‘Murrumbidgee Whaler’ is not a term that is often used today but was once a common expression used to describe the itinerant swagmen, sundowners and tramps who wandered the Riverina following the river.
In 1943, Wagga’s Daily Advertiser reflected on these “picturesque” characters of the late 19th and early 20th century who would “tramp the Murrumbidgee Valley from Hay to Gundagai and back again” taking about 12 months to do the round trip, downstream on the north side then back up along the southern bank.
One of Wagga’s best known Whalers was Murrumbidgee Joe, more commonly known as ‘Joe the Whaler’.
Like many colourful itinerants throughout history, Joe’s story was the subject of much speculation and rumour.
According to the Wagga Wagga District Historical Society’s Sylvia Walsh, who wrote a regular newspaper column under the nom de plume Bidgee Whaler, his name was Joe Banks.

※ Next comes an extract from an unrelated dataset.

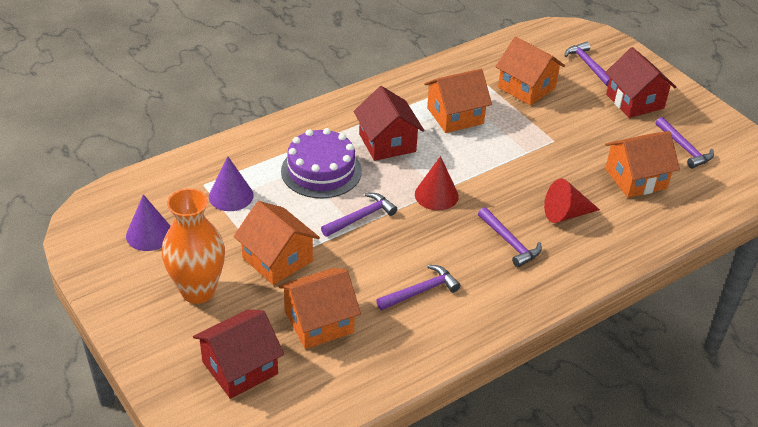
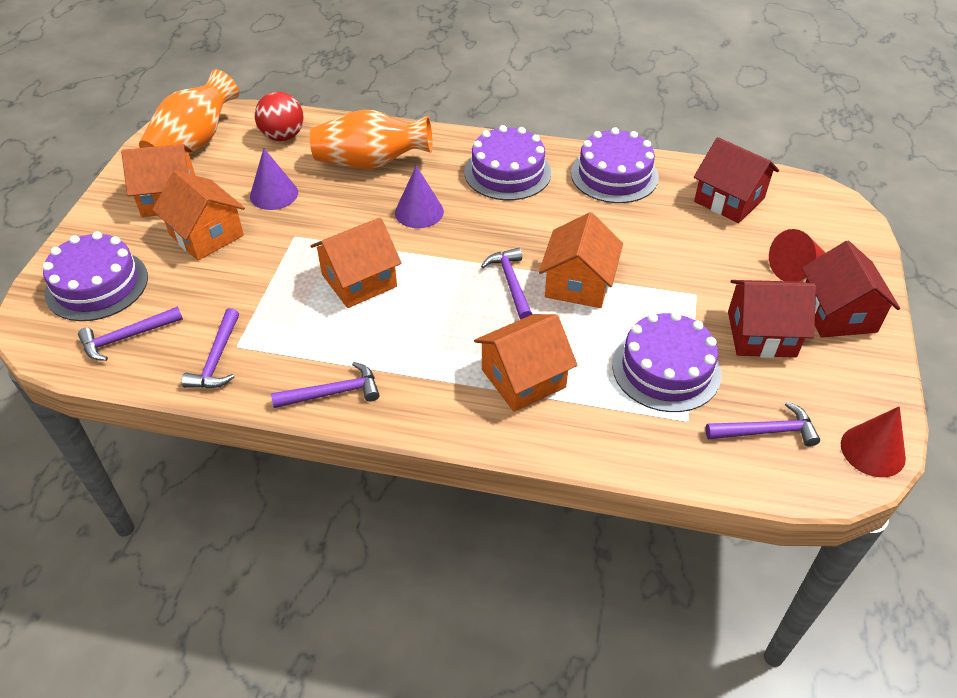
orange vase: 1 -> 2
purple cake: 1 -> 4
red ball: 0 -> 1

The legend was that “he was of genteel English birth and had been well educated. Through his indulgence in drinking or gambling or both, he had disgraced his family and was banished to Australia; a remittance man who quickly squandered his remittance money when it arrived from the ‘Old Country’ every three months or so”.
In his younger years, Joe was reported to be a lively, engaging character but became more sullen and uncommunicative as the booze took its toll.
The Daily Advertiser recalls that he was a familiar sight at the various properties around the region where he would receive food “without begging”.
One of his eccentricities was the wearing of two or more hats at once.
“He carried his belongings strapped about his person and carried a large billy can in which generally were two or three pups,” the Advertiser records.
“These were apparently poured out when he wished to make a can of tea. He usually had a number of felt hats carried underneath the straps of his harness.
“He sold the pups when opportunity offered but it is not clear what he did with the various hats.”
One of his favourite tracks to walk was between Wagga and Gobbagombalin and he occasionally camped in the hollow of a large gum tree on the North Wagga river flats.
His favourite watering holes were the Black Swan Hotel at North Wagga and the Caledonian Inn at Cartwright’s Hill.
Like many homeless wanderers today, Joe was described as ‘crazy’ and the subject of frequent nuisance complaints and had regular contact with the constabulary.
He refused to be institutionalised and the police would generally help him get cleaned up and back on his feet during stints in jail.
As well as various photographs, Joe’s iconic likeness was captured by artist Charles Astley and the painting now hangs above the fireplace in the bar of the Riverine Club in Wagga.